Helen Watts


Helen Watts was a Welsh contralto.

Early life

Helen Josephine Watts was born in Milford Haven, Pembrokeshire, Wales. Her father was a pharmacist. She was educated at Taskers School for Girls in Haverfordwest, the Abbots Bromley School for Girls and at the Royal Academy of Music where she was taught voice by Caroline Hatchard.

Career

She began her career with the Glyndebourne Festival Chorus, and was a regular broadcaster on the Welsh Home Service. She subsequently had a distinguished career as an opera singer. She sang Bach arias at her debut at The Proms, in 1955. She toured the Soviet Union with the English Opera Group in 1964, singing the lead in The Rape of Lucretia. She was also known for her 1969 performances as Mistress Quickly in Verdi's Falstaff with the Welsh National Opera. In 1969, her voice was described by a critic as "not particularly large, but the general purity and warmth of its tone gives it a direct, communicative power. And the singer uses it with taste and imagination."
The many recordings by Helen Watts included a "monumental" edition of forty Bach cantatas, with Helmuth Rilling conducting the Bach-Collegium Stuttgart. She also made multiple recordings as a soloist in Handel's Messiah, various roles in Wagner's Ring cycle, and an album of Welsh songs with the Treorchy male voice choir. She was asked to choose her favorite recording, book, and luxury as a guest on BBC Radio 4's Desert Island Discs in 1970. They were: Favourite track: Betrachte Meine Seele, from the St.
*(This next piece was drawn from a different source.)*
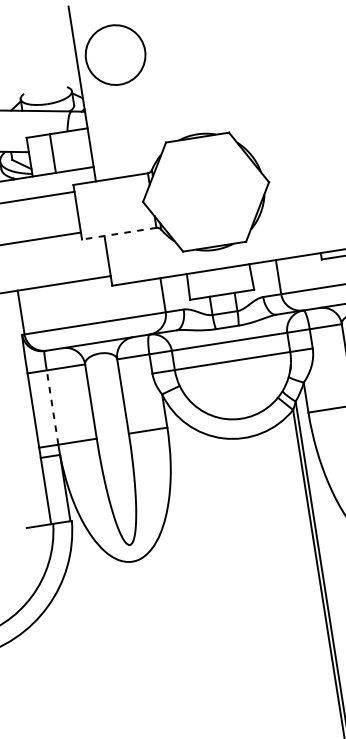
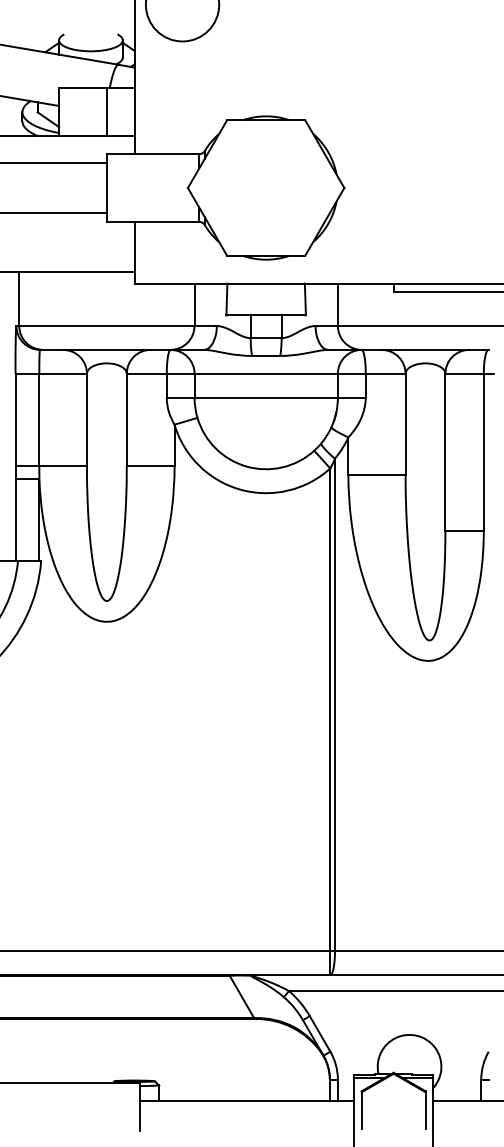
line: (52, 153) -> (106, 112), moved
line: (118, 233) -> (152, 221), dashed -> solid
line: (52, 407) -> (39, 419), dashed -> solid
John Passion by Johann Sebastian Bach;
Book: Illustrated book on gardening;
Luxury: Velasquez, The Maids of Honour, in the Prado.
In 1978 she was awarded the CBE.

Personal life

Helen Watts married Michael Mitchell, a viola player with the London Symphony Orchestra, in 1980. Mitchell died in 2007.
Watts died on 7 October 2009 at the age of 81.